Ora, o presidente Uribe havia telefonado a Rafael Correa avisando-o da operação. Procedeu como alguém que atacado continuamente por bandidos que depois se refugiassem impunemente em terreno baldio de um vizinho cúmplice, participava a este da retaliação em legítima defesa.
Mas para bem aquilatarmos quem são essas “maravilhosas” pessoas das FARC, tão queridas daqueles dois chefes de Estado (e provavelmente de outros que não se pronunciaram...), eis um dos inúmeros crimes que elas cometeram contra vítimas inocentes. Retirei esta notícia do referido jornal “El Tiempo”, de 9 de março de 2006:

Eles a mataram por resgatar o cadáver de seu esposo

A última vez que seus 27 alunos a viram, Luz Myriam Farias estava nervosa e não parava de chorar. Tinha ido à escola do vilarejo Caño Claro escusar-se, porque não podia dar aula. Devia partir para Tame (Arauca), a fim de buscar o cadáver de seu esposo. Pediu a uma vizinha para cuidar de sua casa até seu regresso. Seu marido, o governador indígena dos ghaíbos makaguán, Juan Ramírez Villamizar, tinha sido assassinado no domingo pelas FARC, quando voltava das compras em Tame.

Na terça-feira, cheia de angústia ao saber da notícia, Luz Myriam pediu emprestado um cavalo, e se dispôs a viajar sozinha. Mas teve que apear do animal, quando lhe avisaram que tinham visto o corpo de seu esposo em Quenane, a uma hora dali.

Em seguida ela foi procurar o único telefone do vilarejo, e telefonou para a Personería de Tame e à Associação de Cabildos e Autoridades Tradicionais Indígenas de Arauca (Ascatidar), para coordenar o envio de um carro fúnebre.
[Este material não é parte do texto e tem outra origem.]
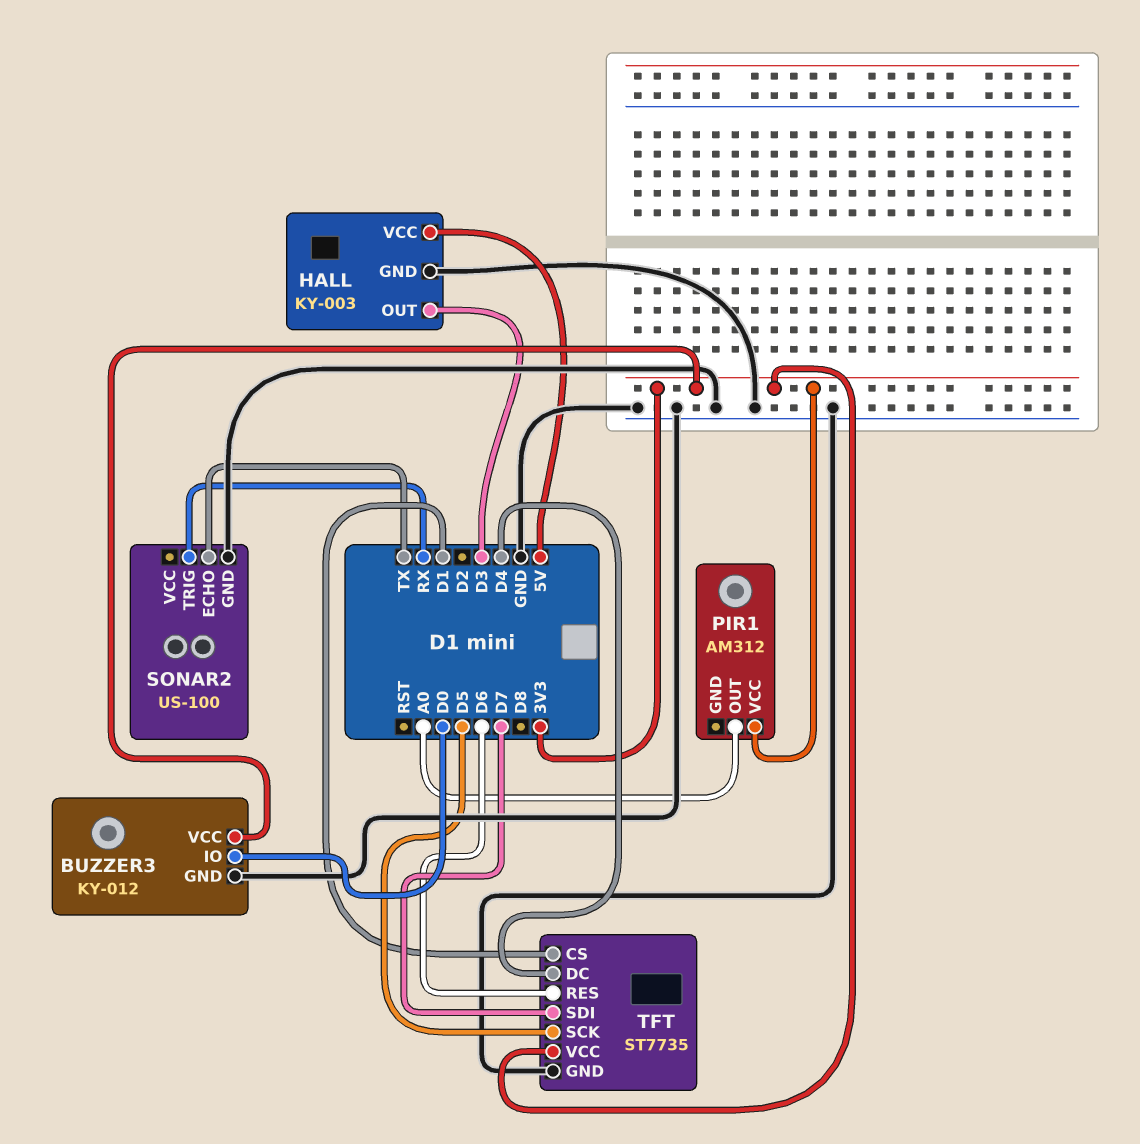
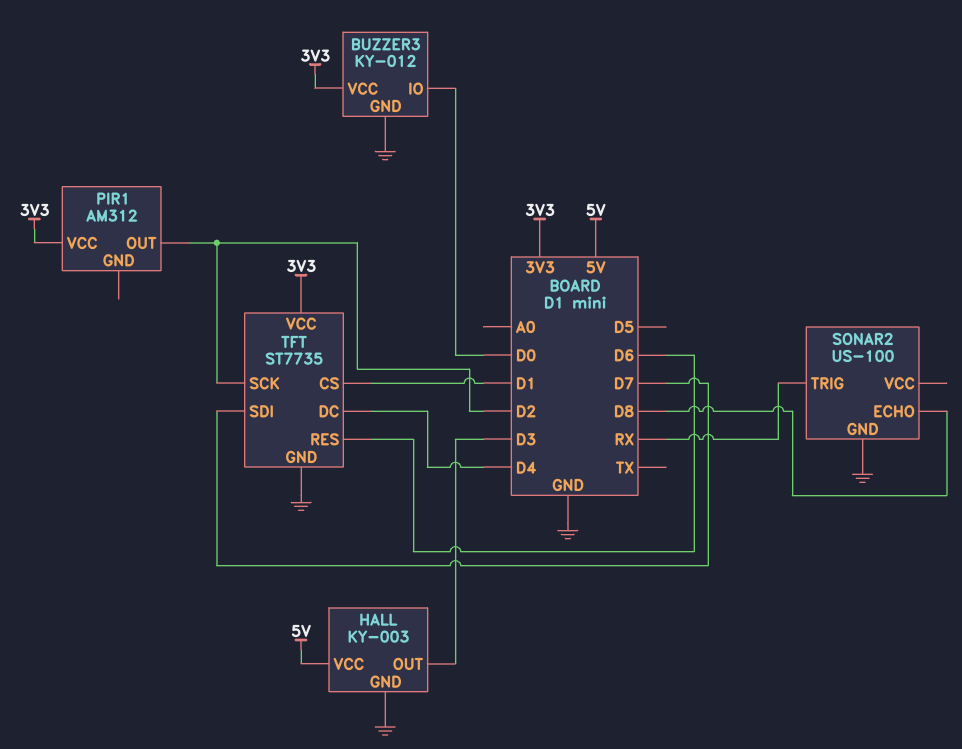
PIR1 pin OUT: A0 -> D2
SONAR2 pin ECHO: TX -> D8
TFT pin SCK: D5 -> D2

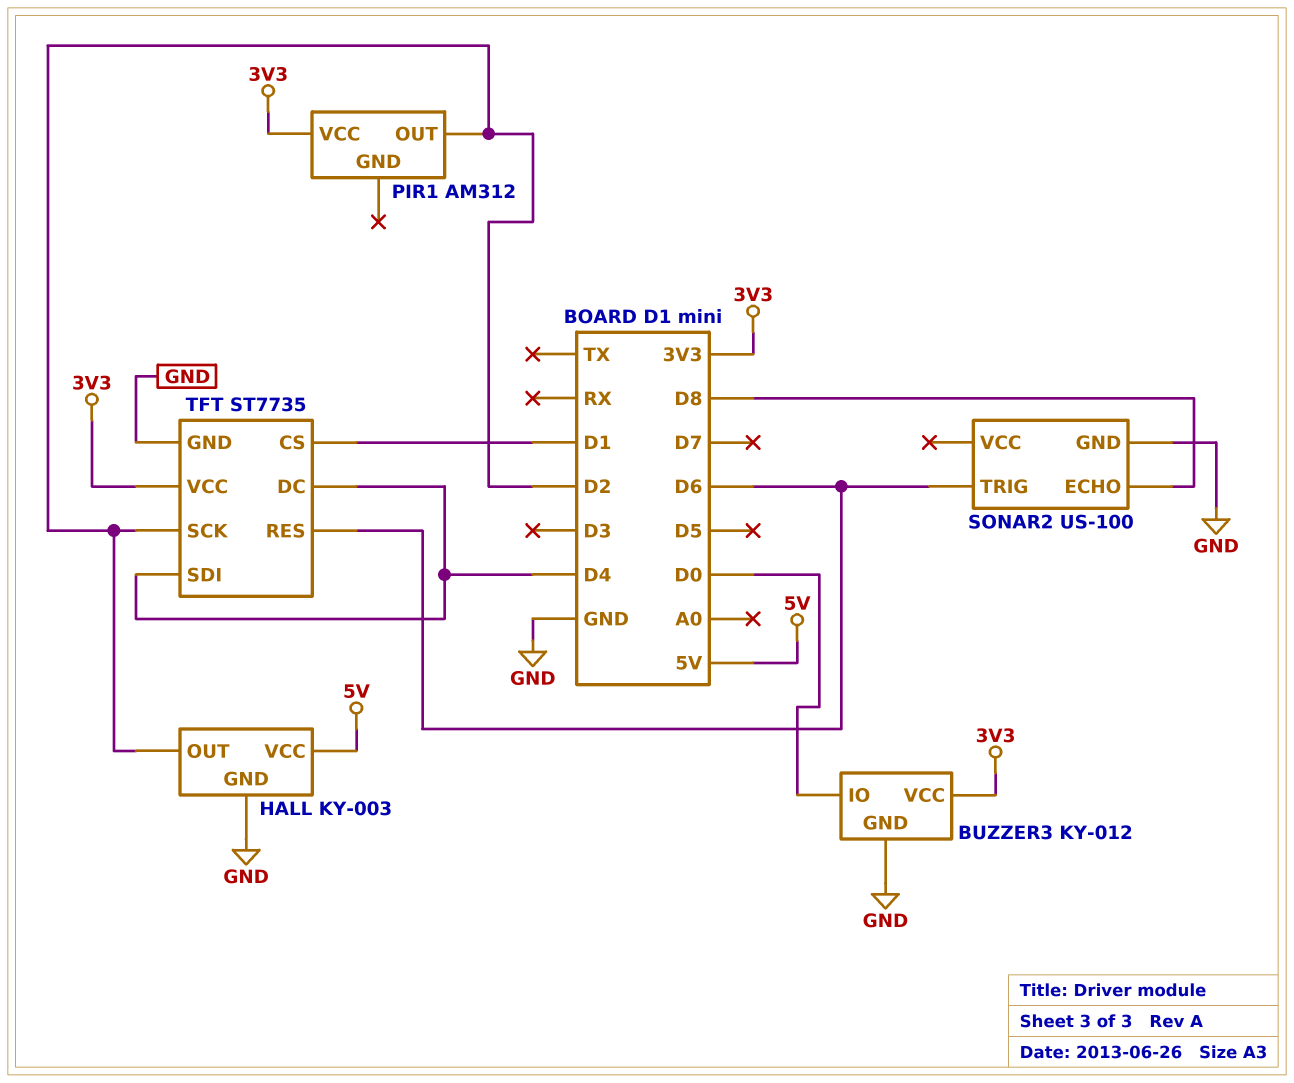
HALL pin OUT: D3 -> D2
SONAR2 pin TRIG: RX -> D6
TFT pin SDI: D7 -> D4

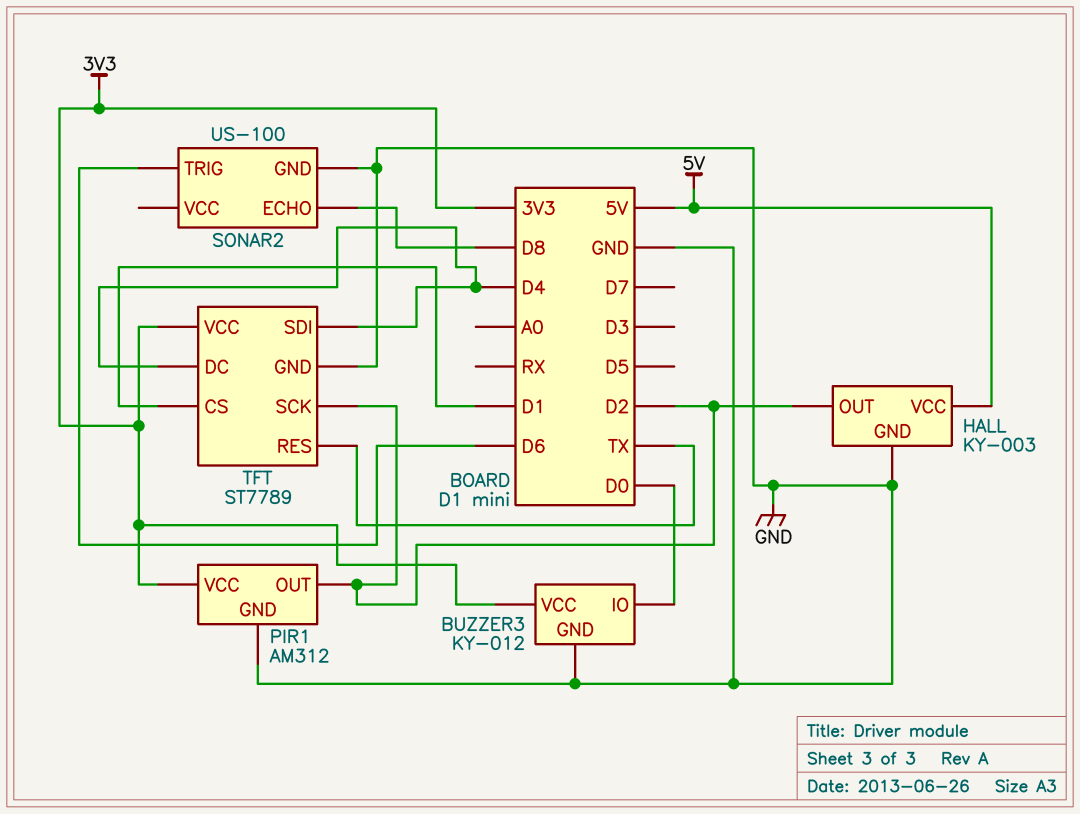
PIR1 pin GND: none -> GND
TFT: ST7735 -> ST7789
TFT pin RES: D6 -> TX

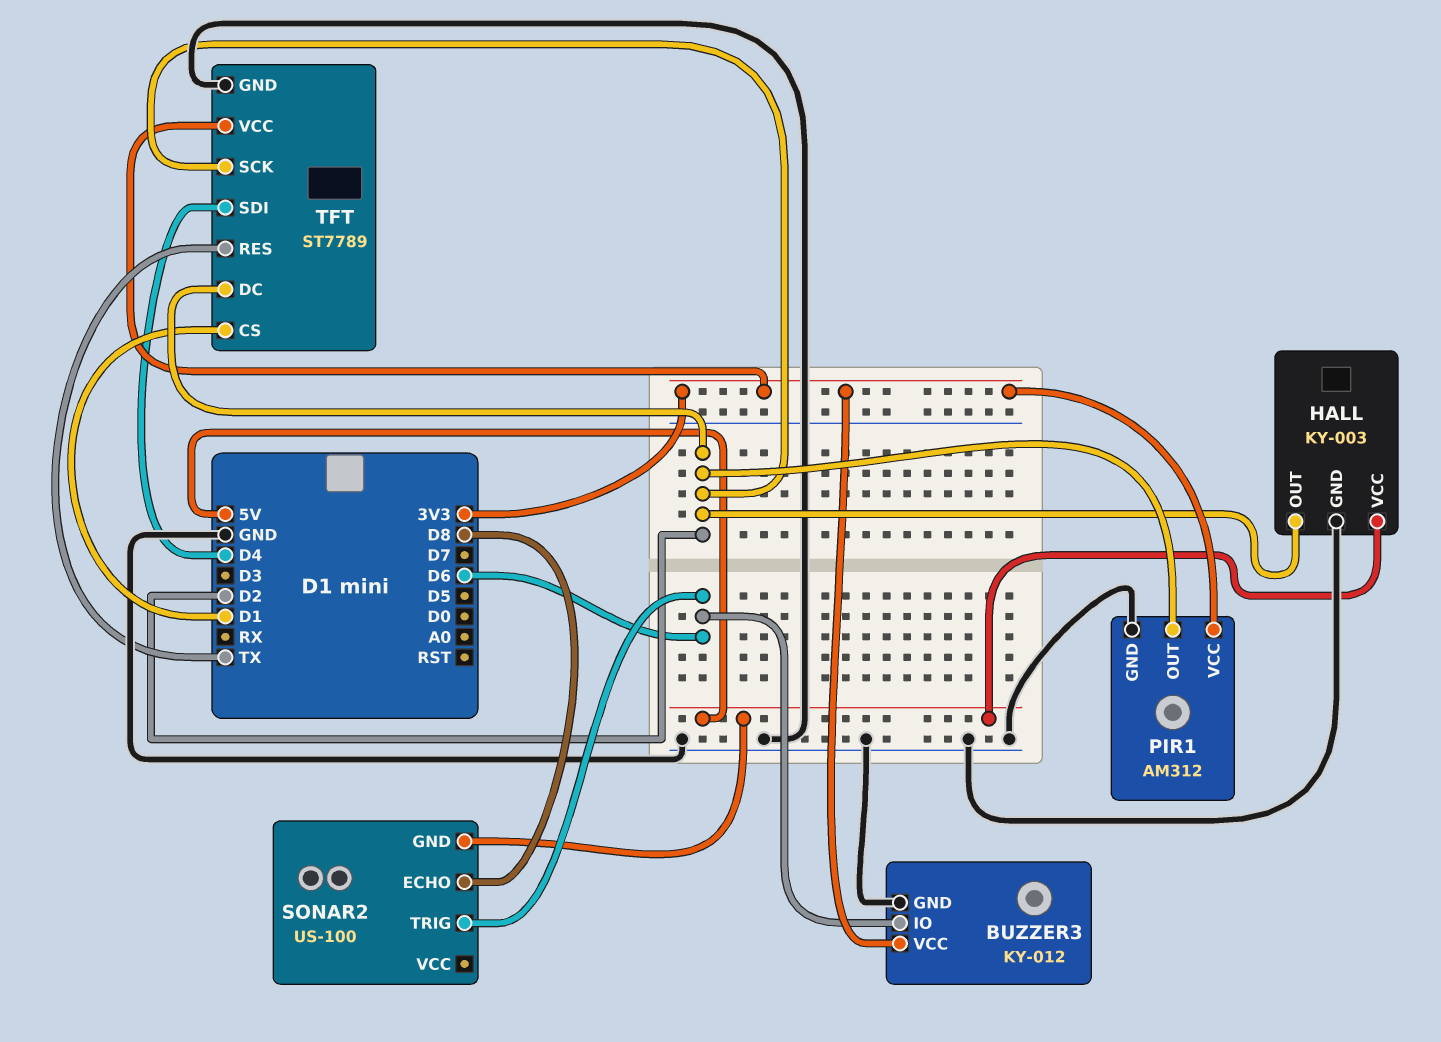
BUZZER3 pin IO: D0 -> D6
SONAR2 pin GND: GND -> 5V
TFT pin DC: D4 -> D2

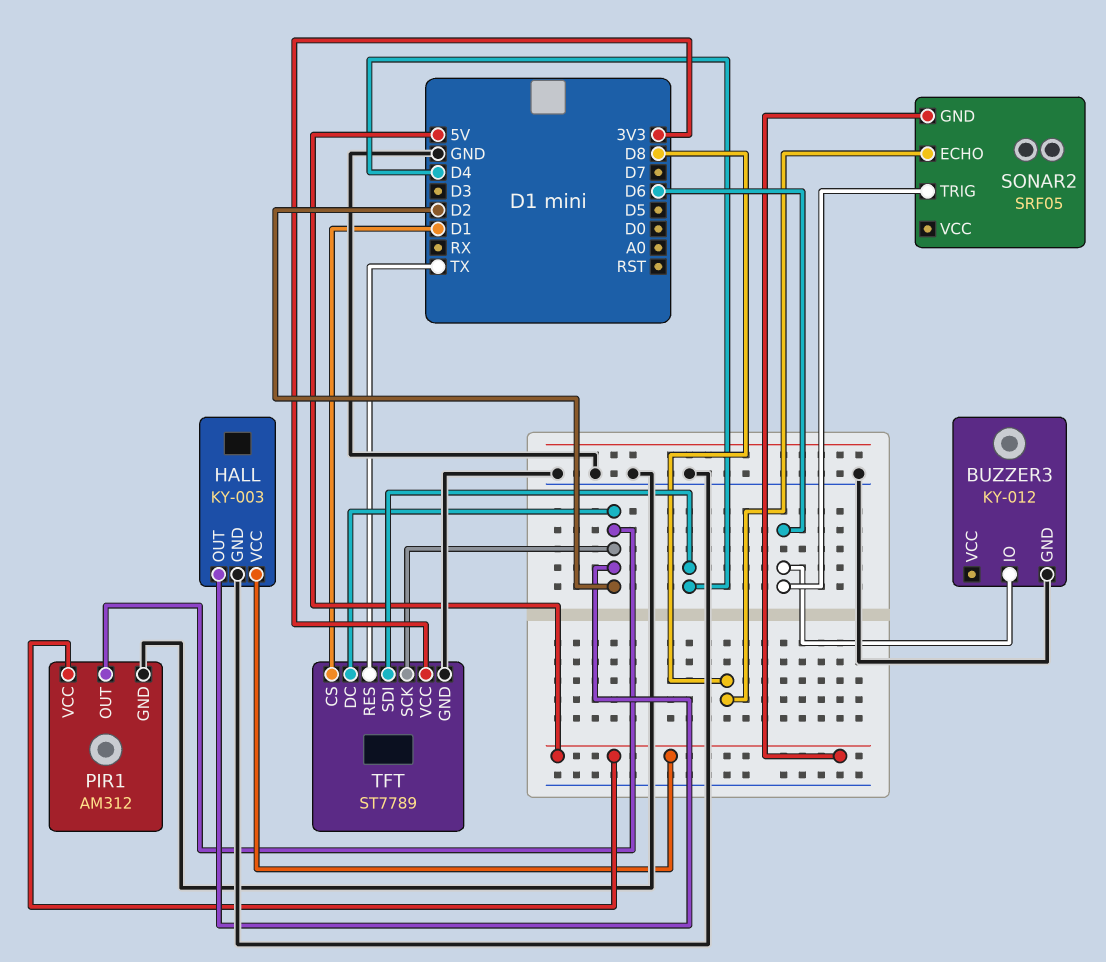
BUZZER3 pin VCC: 3V3 -> none
PIR1 pin VCC: 3V3 -> 5V
SONAR2: US-100 -> SRF05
Com uma foto do governador na mão e acompanhada por três pessoas do povoado, conseguiu um veículo e empreendeu viagem.

Não o deixaram regressar

Segundo a Polícia, Juan Ramírez saiu de moto no domingo. Ao voltar, foi interceptado por guerrilheiros. Depois de ameaçá-lo por ter desacatado a ordem de proibição de circular, tiraram-lhe o veículo e o levaram para as montanhas. Dispararam três vezes na sua cabeça e o deixaram atirado próximo da estrada.
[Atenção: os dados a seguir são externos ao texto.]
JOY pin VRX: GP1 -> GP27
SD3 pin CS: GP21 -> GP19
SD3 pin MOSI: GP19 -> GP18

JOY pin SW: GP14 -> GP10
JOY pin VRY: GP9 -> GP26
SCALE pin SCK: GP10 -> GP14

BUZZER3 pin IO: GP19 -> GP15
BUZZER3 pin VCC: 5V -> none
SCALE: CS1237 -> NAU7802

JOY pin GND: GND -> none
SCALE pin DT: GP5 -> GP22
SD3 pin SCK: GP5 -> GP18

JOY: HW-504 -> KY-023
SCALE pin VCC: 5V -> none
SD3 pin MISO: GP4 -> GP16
Ali o encontrou Luz Myriam, e todos subiram no carro. Quando regressavam, o carro fúnebre se deteve abruptamente. Foram surpreendidos por uma barreira ilegal das FARC, no lugar conhecido como Flor Amarillo. Ali, segundo disseram testemunhas, os subversivos obrigaram a professora a descer do veículo, e sem dizer palavra dispararam duas vezes na sua cabeça.

A Frente 10 das FARC deu ordem para não se transitar pelas vias dos sete municípios do Arauca a partir de 23 de fevereiro. As perdas no departamento [estado] são estimadas em 10 bilhões de pesos. Ainda não se sabe quem substituirá Luz Myriam, que aos 26 anos pensava entrar na universidade. O féretro se realizou ontem em Tame.